L'onction des malades
L'onction des malades est le sacrement par lequel le Christ vient soutenir et sauver ceux que la maladie grave ou la vieillesse épuise. Par l'onction d'une huile bénite et la prière de l'Église, il leur donne sa force, console leur cœur, remet leurs péchés et les unit à sa Passion.
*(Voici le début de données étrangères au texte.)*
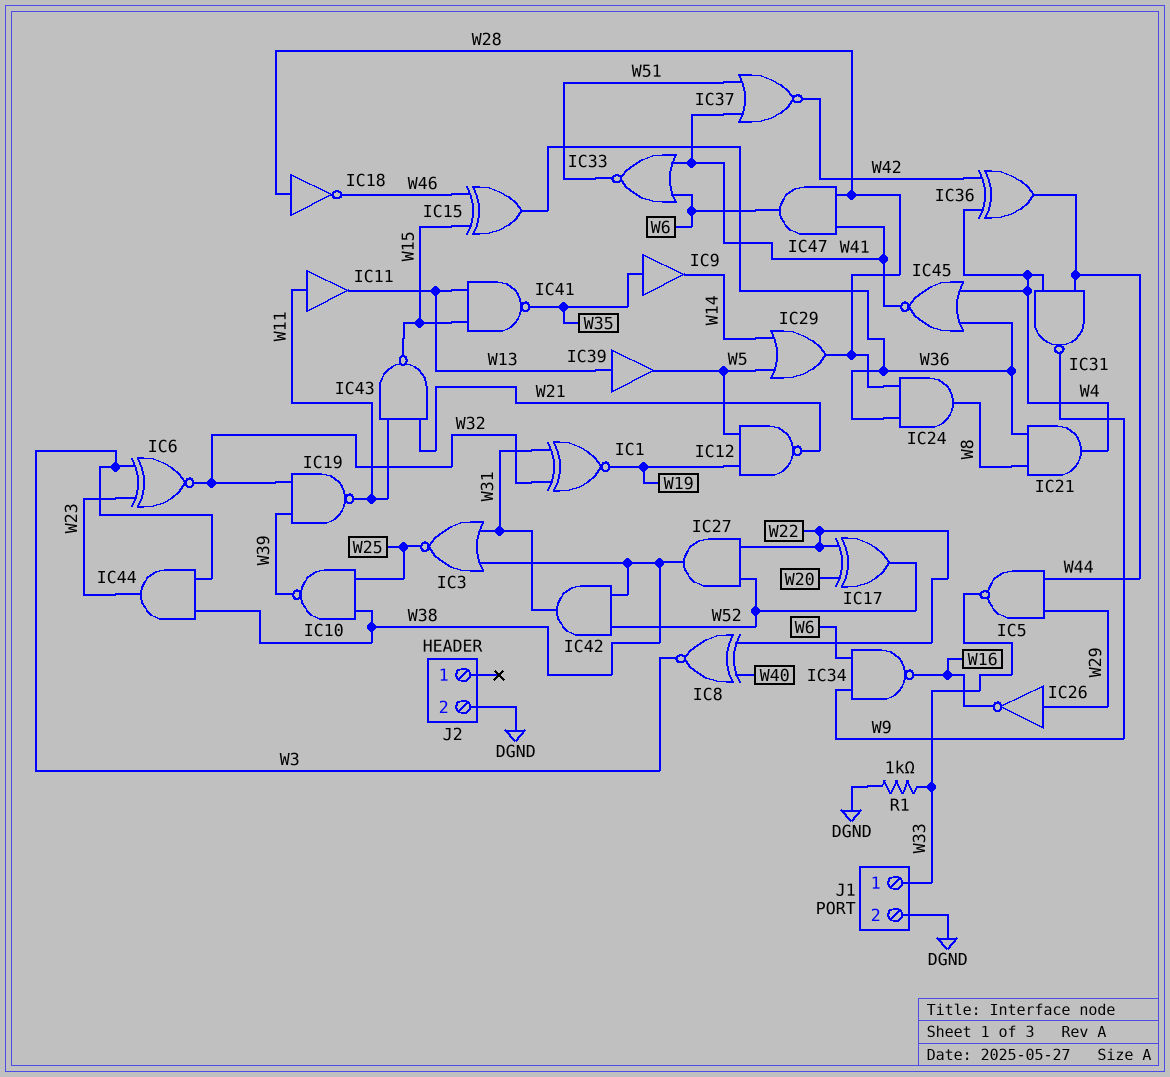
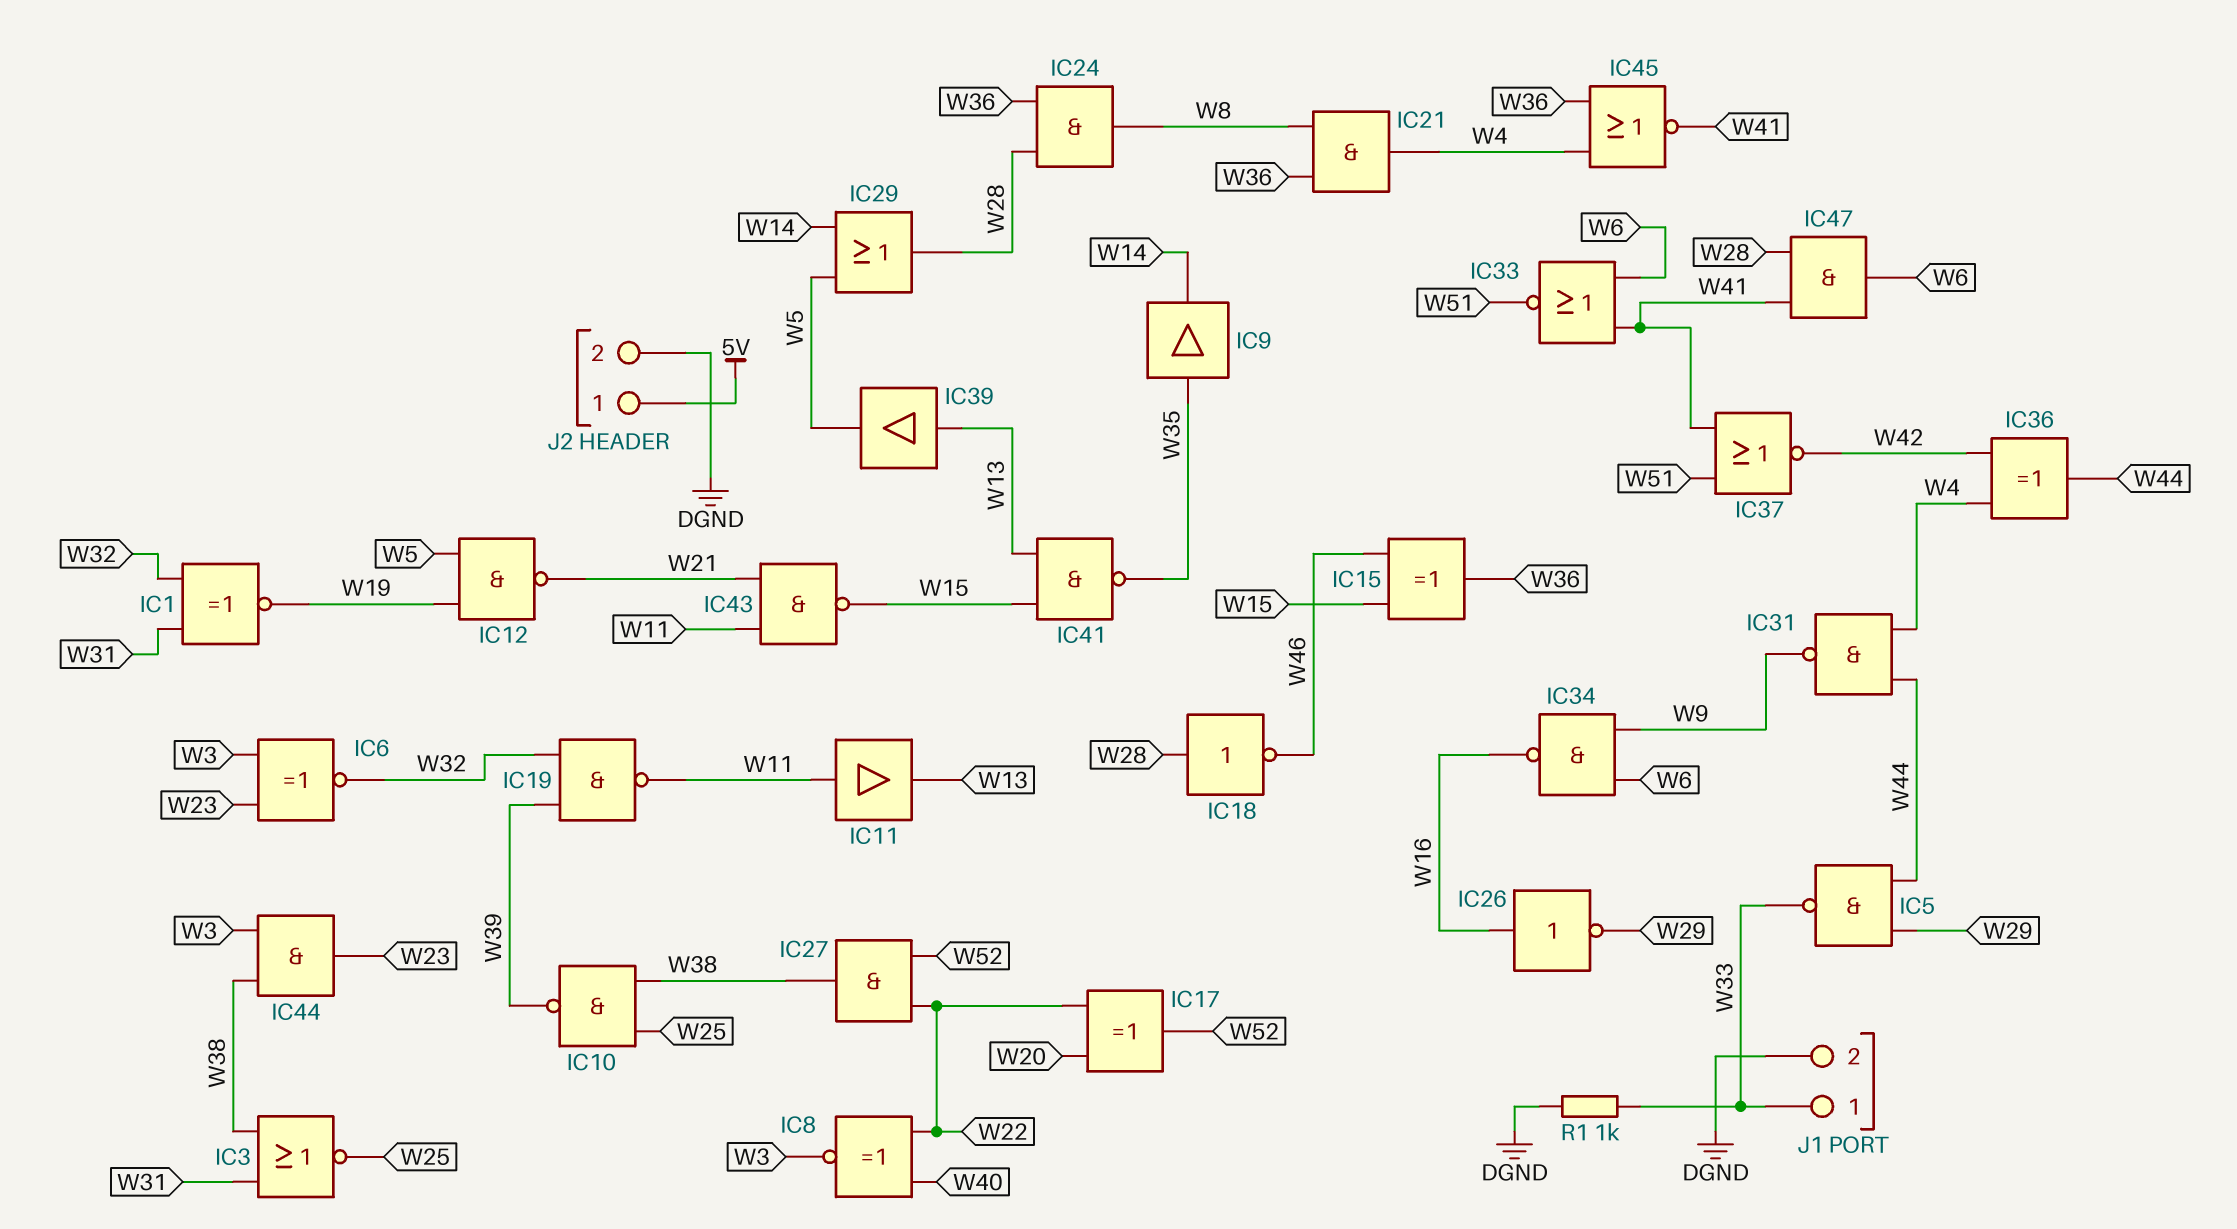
IC26: NOT (in W29, out W16) -> NOT (in W16, out W29)
IC42: AND (in W38, in W52, out W31) -> none
J2 pin 1: none -> 5V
Pour les malades et les personnes âgées
Ce sacrement s'adresse à tout fidèle dont la santé est sérieusement atteinte, par une maladie grave, avant une opération importante, ou par l'affaiblissement de la vieillesse. On peut le recevoir plusieurs fois : chaque fois que l'état s'aggrave, ou qu'une nouvelle maladie sérieuse survient. Il accompagne le malade tout au long de l'épreuve.
Le geste reçu du Seigneur
Le Christ a parcouru la Galilée en guérissant les malades, et il a donné à ses apôtres le même pouvoir. Ceux-ci « oignaient d'huile beaucoup de malades et les guérissaient. » Marc 6:13 L'Église a reçu d'eux ce geste, que saint Jacques décrit comme un sacrement confié aux prêtres. « Quelqu'un parmi vous est-il malade ? Qu'il appelle les prêtres de l'Église, et qu'ils prient sur lui en l'oignant d'huile au nom du Seigneur. La prière de la foi sauvera le malade, et s'il a commis des péchés, ils lui seront pardonnés. » Jacques 5:14-15
La grâce du sacrement
La grâce de ce sacrement réconforte le malade : elle lui donne la force, la paix et le courage de porter son épreuve en chrétien, et le relève intérieurement, comme le promet saint Jacques. Elle remet aussi ses péchés, surtout lorsqu'il ne peut plus les confesser, et peut obtenir la guérison du corps si Dieu la juge bonne pour le salut de l'âme. Plus profondément, elle unit le malade à la Passion du Christ : l'Écriture enseigne que la souffrance offerte avec le Seigneur devient féconde et conduit à la gloire. « Si nous souffrons avec lui, c'est pour être glorifiés avec lui. » Romains 8:17
Le passage vers le Père
Pour celui qui approche de la fin, l'onction devient une préparation au dernier passage : elle l'affermit pour la rencontre avec Dieu et l'achemine vers la vie éternelle. L'Église lui donne alors aussi l'eucharistie comme viatique, le pain du voyage qui nourrit le passage de cette vie au Père.